Australia’s aptitude for innovation has saved many lives, both in the ADF and in civil society; from drip guns guarding the withdrawal of ANZACs from Gallipoli cove, to the black box becoming a critical feature of air safety around the world, and over 1,400 Nulka decoys protecting sailors not only on Royal Australian Navy (RAN) boats but across our allies as well.
The unique challenges and constraints that Australian innovators face lead to world leading solutions — which is why the rest of the world tends to acquire them. This pattern of Australia absorbing the risk and outsourcing the reward has unfortunately led to a decay in the mechanisms to take an idea from prototype to capability.

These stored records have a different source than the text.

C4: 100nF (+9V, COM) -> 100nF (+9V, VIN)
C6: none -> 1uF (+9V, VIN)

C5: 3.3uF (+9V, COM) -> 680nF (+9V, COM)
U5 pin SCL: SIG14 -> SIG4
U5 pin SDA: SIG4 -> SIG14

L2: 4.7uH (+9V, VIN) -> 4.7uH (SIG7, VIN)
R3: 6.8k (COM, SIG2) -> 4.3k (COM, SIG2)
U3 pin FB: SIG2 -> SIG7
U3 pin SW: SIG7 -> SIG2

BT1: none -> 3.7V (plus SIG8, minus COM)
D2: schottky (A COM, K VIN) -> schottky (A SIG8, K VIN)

Decades ago, when we started moving down the path of foreign dependence for defence innovation, the risks associated with this approach could be mostly mitigated by ensuring local sustainment was maintained.
This made some sense when technological iteration cycles were measured in decades and the odds of our supply lines with our key allies being encumbered were low.

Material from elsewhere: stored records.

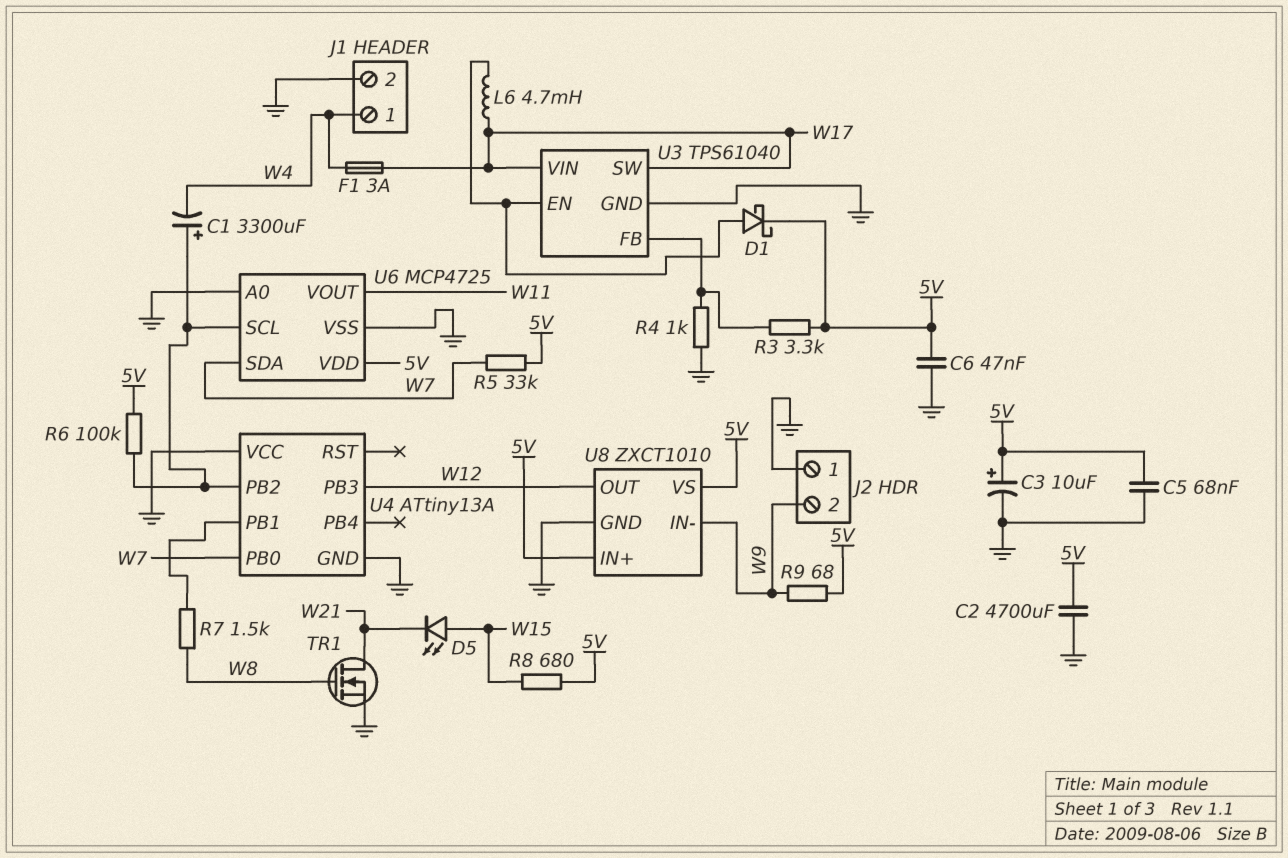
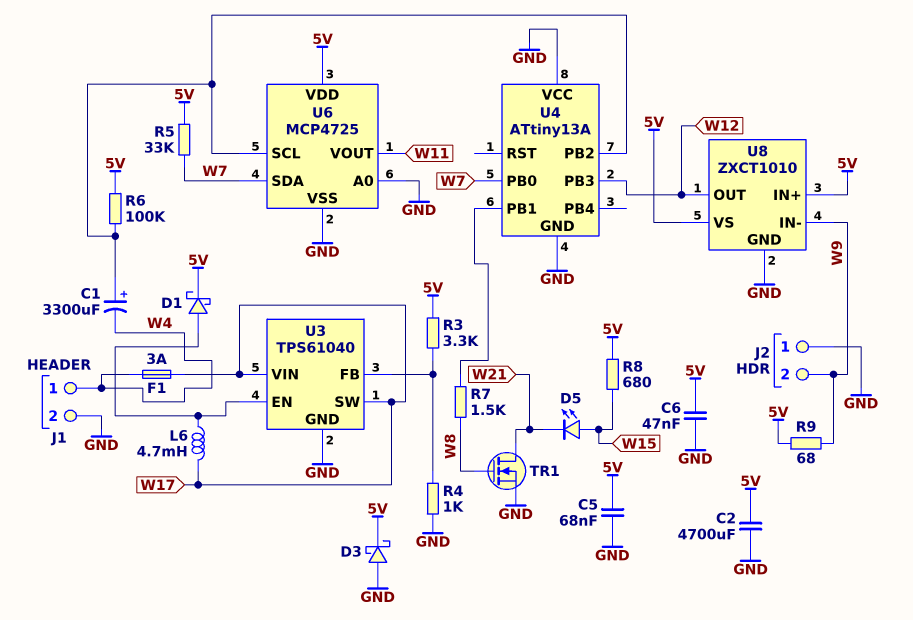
C3: 10uF (plus 5V, minus GND) -> none
D3: none -> schottky (A GND, K 5V)

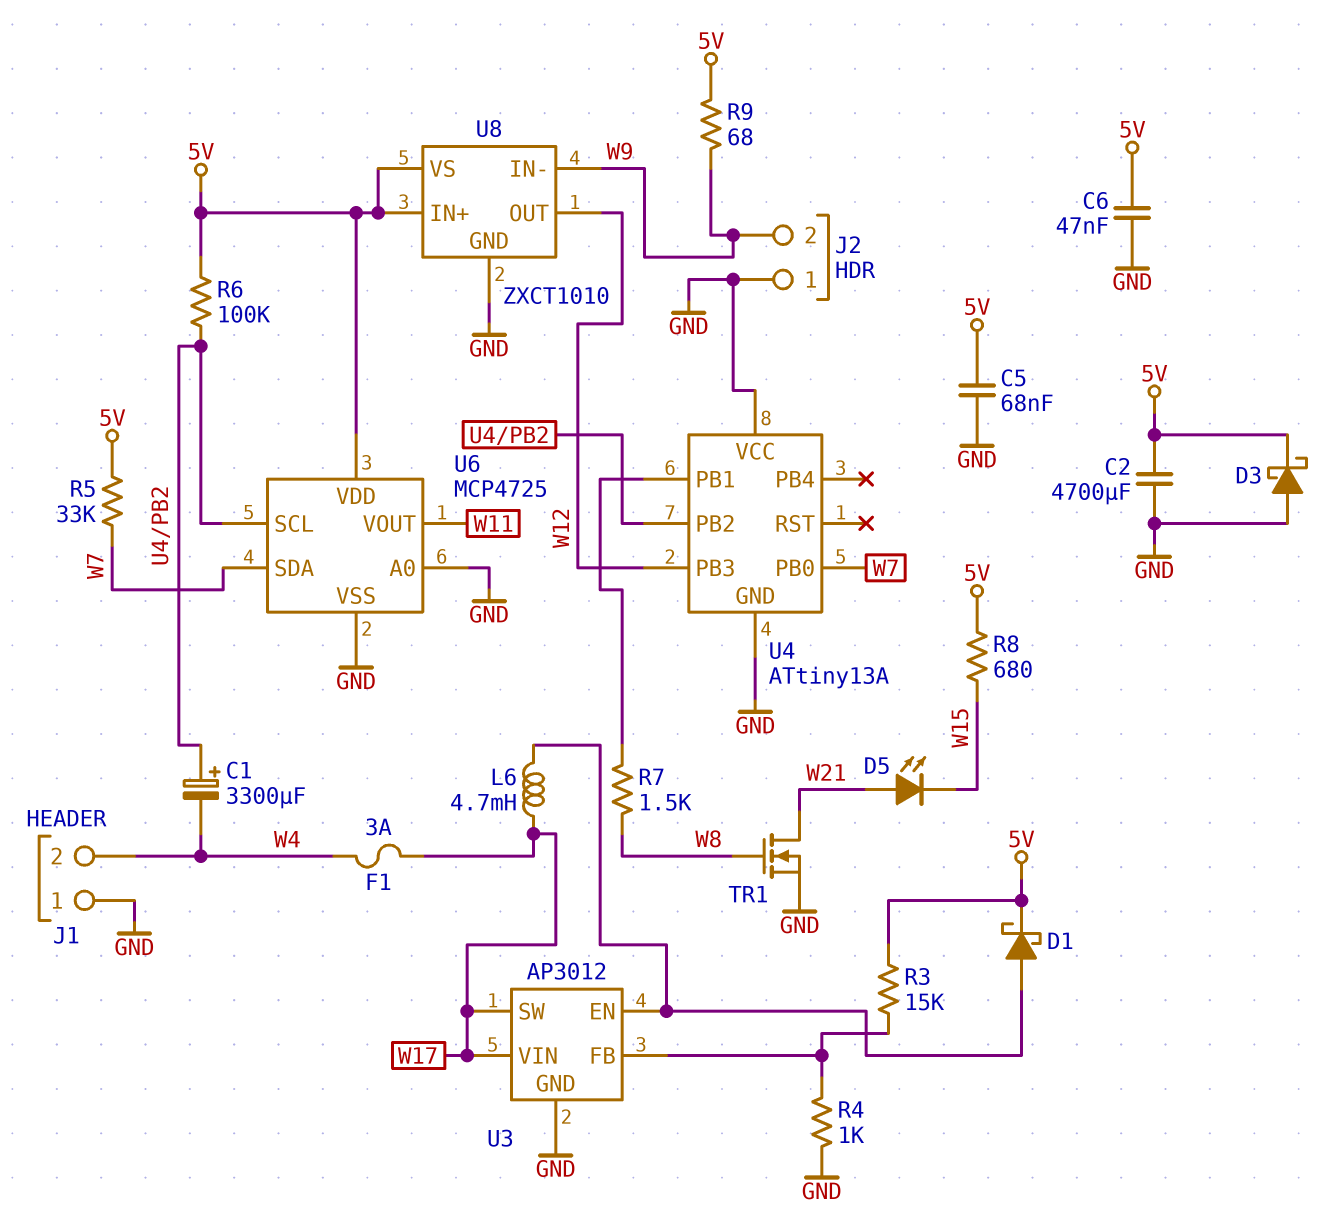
D5: LED (A W15, K W21) -> LED (A W21, K W15)
J1 pin 1: W4 -> GND
J1 pin 2: GND -> W4
R3: 3.3k (5V, U3/FB) -> 15k (5V, U3/FB)
U3: TPS61040 -> AP3012

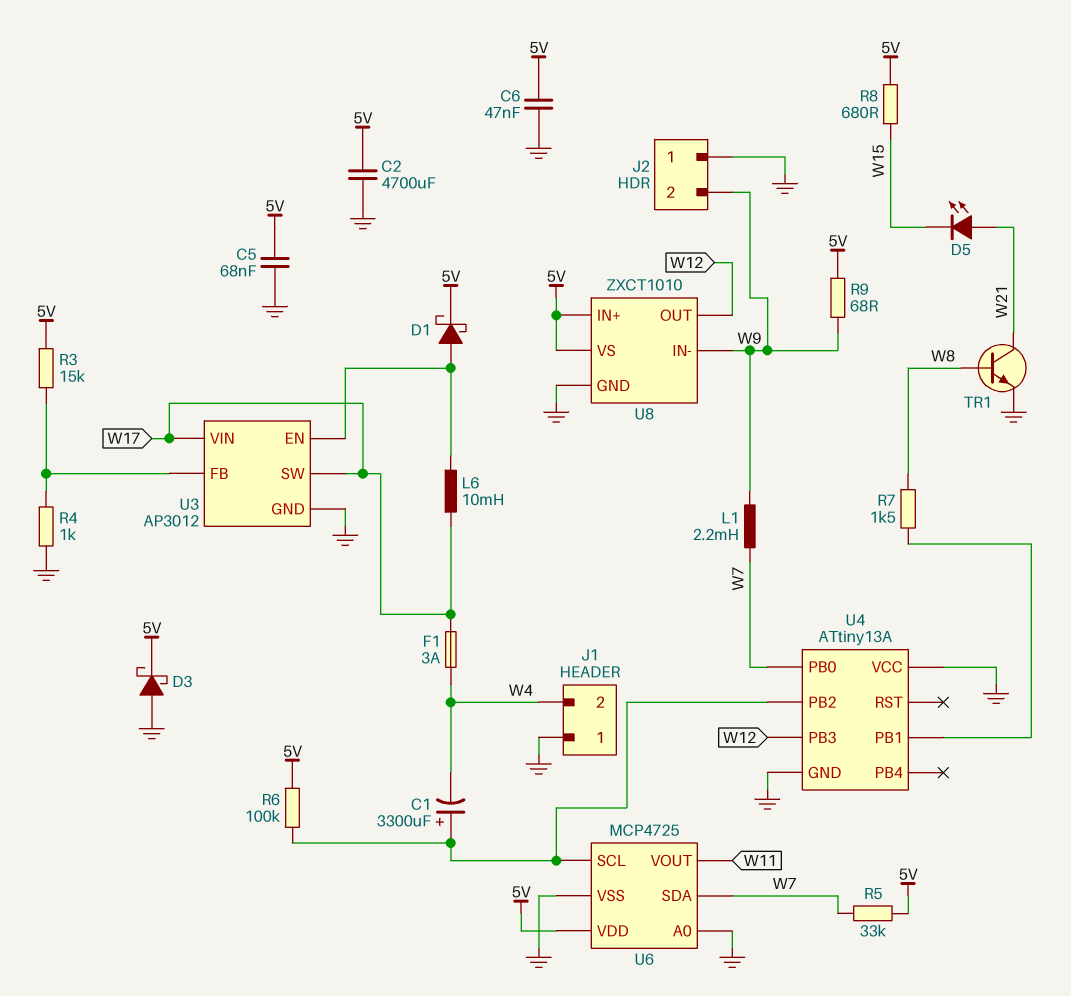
L1: none -> 2.2mH (W7, W9)
L6: 4.7mH (U3/EN, W17) -> 10mH (U3/EN, W17)
TR1: NMOS (G W8, D W21, S GND) -> NPN (B W8, C W21, E GND)

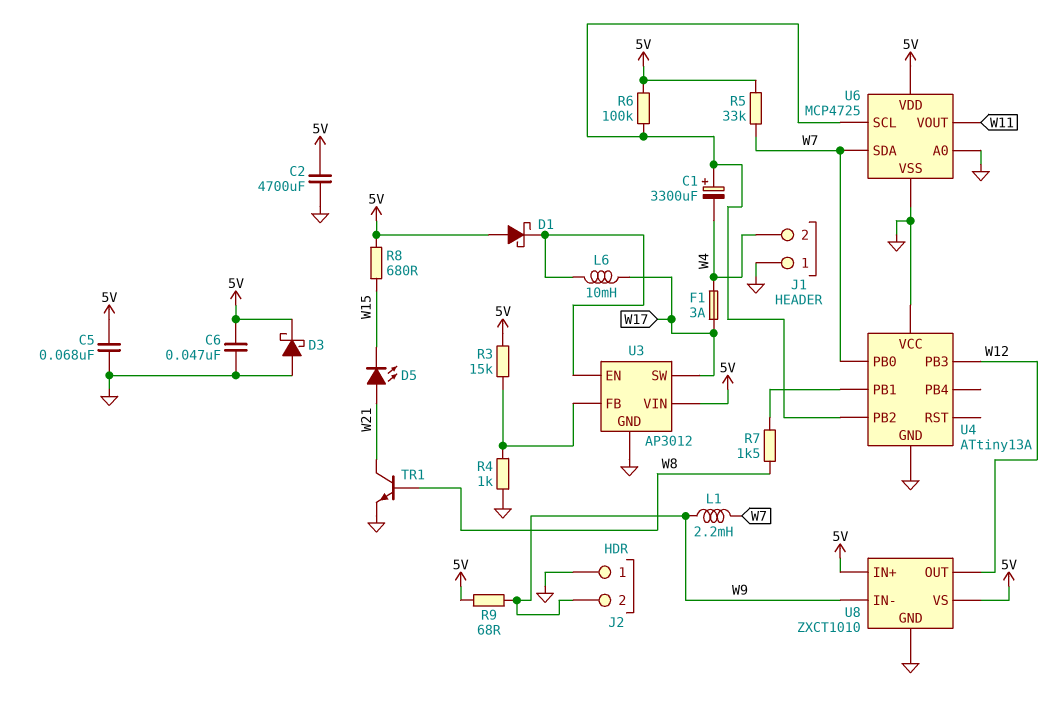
D1: schottky (A U3/EN, K 5V) -> schottky (A 5V, K U3/EN)
U3 pin VIN: W17 -> 5V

In 2022, the landscape has a significantly different topography to navigate. The rate at which new technology can be produced, and the outsized impact of that technology, has meant that the modern battlefield is being rapidly shaped and reshaped by emerging and asymmetric threats.
This isn’t an entirely new phenomenon. Measure and counter-measure has long been a feature of conflict and deterrence. What has changed is the pace and the cost.

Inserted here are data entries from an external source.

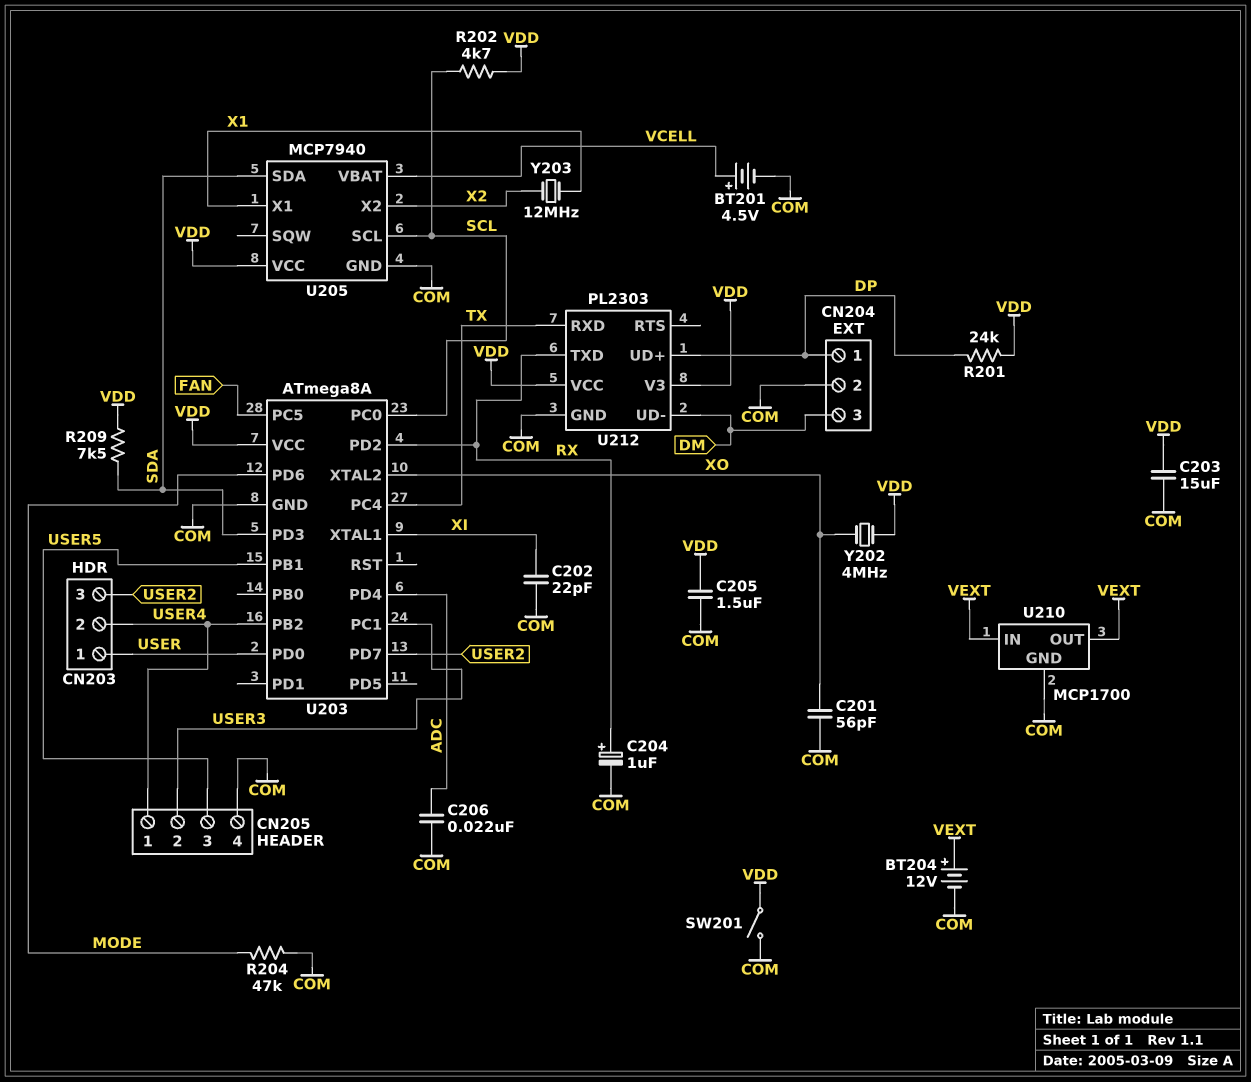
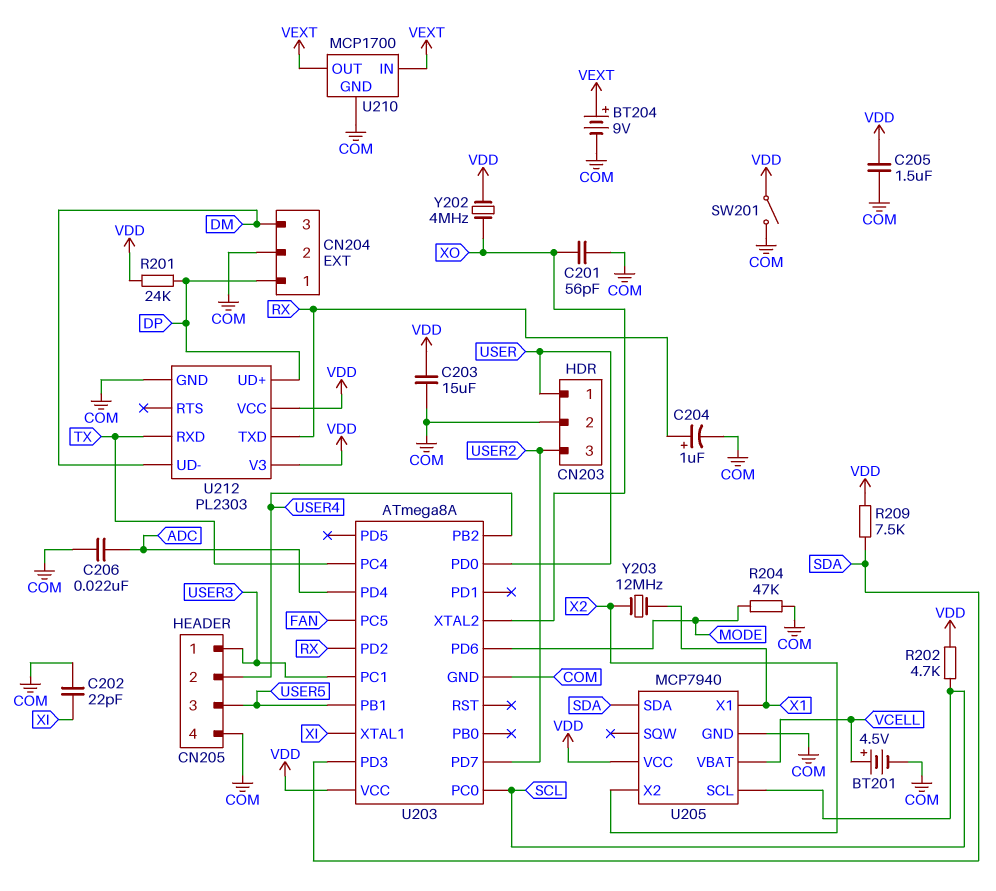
BT204: 12V (plus VEXT, minus COM) -> 9V (plus VEXT, minus COM)
CN203 pin 2: USER4 -> COM
CN205 pin 1: USER4 -> USER3
CN205 pin 2: USER3 -> USER4

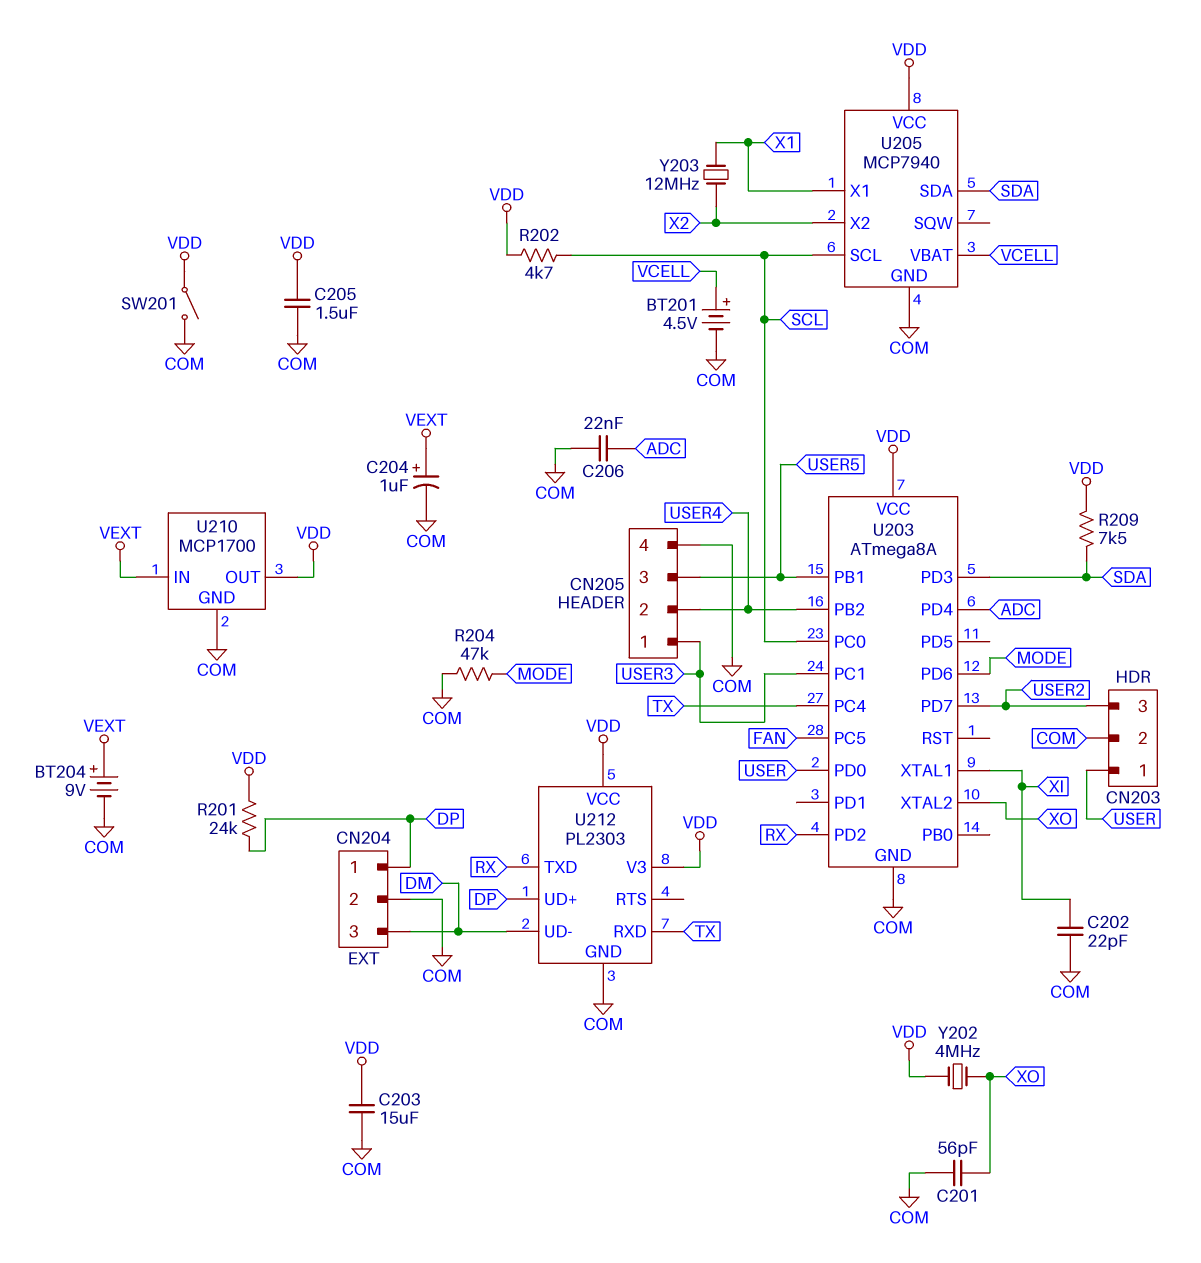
C204: 1uF (plus RX, minus COM) -> 1uF (plus VEXT, minus COM)
U210 pin OUT: VEXT -> VDD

Today, for less than $2,000, one can acquire, or build, a highly effective surveillance platform, and for only a little more you can arm it. Put some smart people in a room and for not a lot more you can harden it and rapidly make modifications, both to the hardware and software, to adapt it to new challenges. Notably, this has recently given Ukraine an edge over a much larger and, especially earlier in the conflict, far better armed adversary.
This ability to rapidly iterate, adapt, and generate new tools is a key capability for any middle power in the 21st century. Australia can clearly achieve this; we just haven’t exercised those muscles for some time, so they appear to have atrophied.
In today’s age, highly adaptable, rapidly iterating, teams are no longer the forte of large international primes but rather the realm of highly engaged tech startups, of which Australia has a growing supply. With Australia’s history of being able to achieve more with less, we should be at quite the advantage here.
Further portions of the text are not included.